Since its inception in May of last year the Greenwood Tree Board has been making some tough decisions around town. For instance the old oak tree that has been on the Square since 1968 had to be cut down for safety reason. In the past few years the old tree has begun to die and was an accident waiting to happen. In its place the board recommended that a Shumard Oak be planted there. “Anytime you see a tree with that much mistletoe in it it is telling you it doesn’t have very much longer to go,” said Chairman of the Tree Board, Jim Reynolds. “The top of it was dead. It was a matter of time.” Shumard Oaks were planted on the courthouse lawn as well. The Shumard was selected for its size and because it is native to the area.

In other news the board recommends that people avoid planting Bradford Pear trees as they are considered an exotic invasive species. “People like them because they are pretty in the spring with their white flowering blooms,” said Reynolds. “However, birds do spread their seeds and they can grow wild and when they do they form thorns.” Reynolds explained that the trees are not native to our area and can take over a forest. Bradford Pear trees originate from China and are widely used to landscape residential developments. However, this invasive tree is aggressive and will invade disturbed areas and displace native plant communities.

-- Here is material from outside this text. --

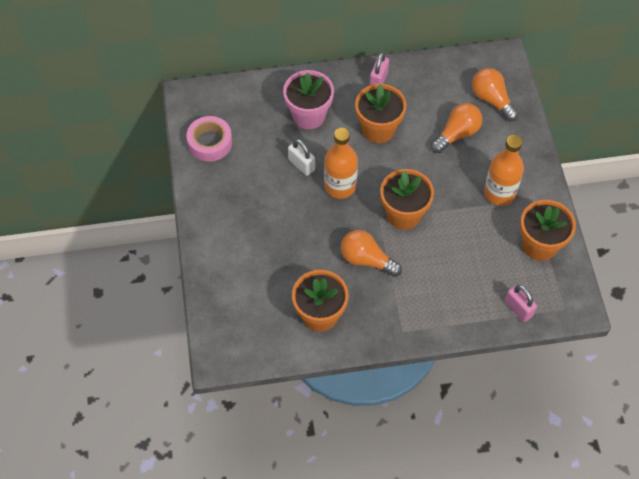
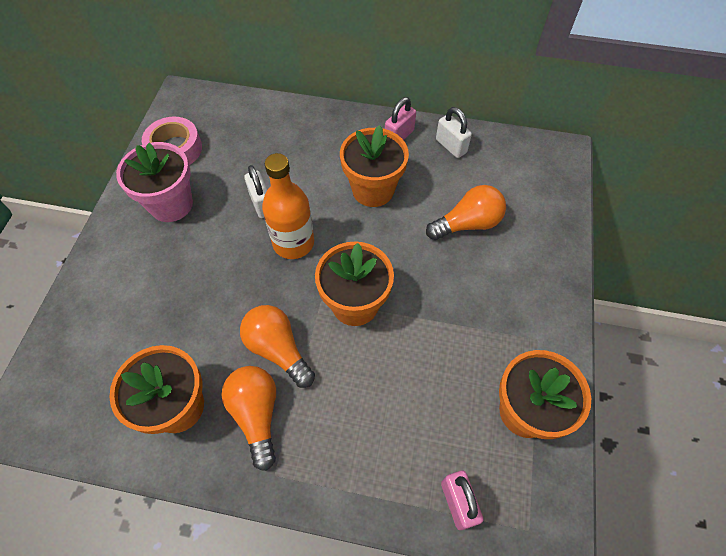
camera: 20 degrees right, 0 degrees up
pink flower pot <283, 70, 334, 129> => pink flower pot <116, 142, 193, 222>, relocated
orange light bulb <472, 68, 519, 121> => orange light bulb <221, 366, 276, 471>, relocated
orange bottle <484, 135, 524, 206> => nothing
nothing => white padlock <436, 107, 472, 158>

Reynolds stated that the Privet Hedge is also classified as an invasive plant and should be avoided in landscaping. “You see it everywhere,” said Reynolds.

Another danger to local trees are different varieties of beetles. Such as the Emerald Ash Borer, which is an insect native to Asia. The University of Arkansas Division of Agriculture states that the Emerald Ash Borer was discovered in the Detroit, MI, area in 2002; and was found in southwest Arkansas in 2014. This pest kills essentially all of the ash trees it infests. Ash, a valuable hardwood in our forests, will likely be all but eradicated from Arkansas. The UADA warns that the Borer may spread through the transport of firewood from and to campsites.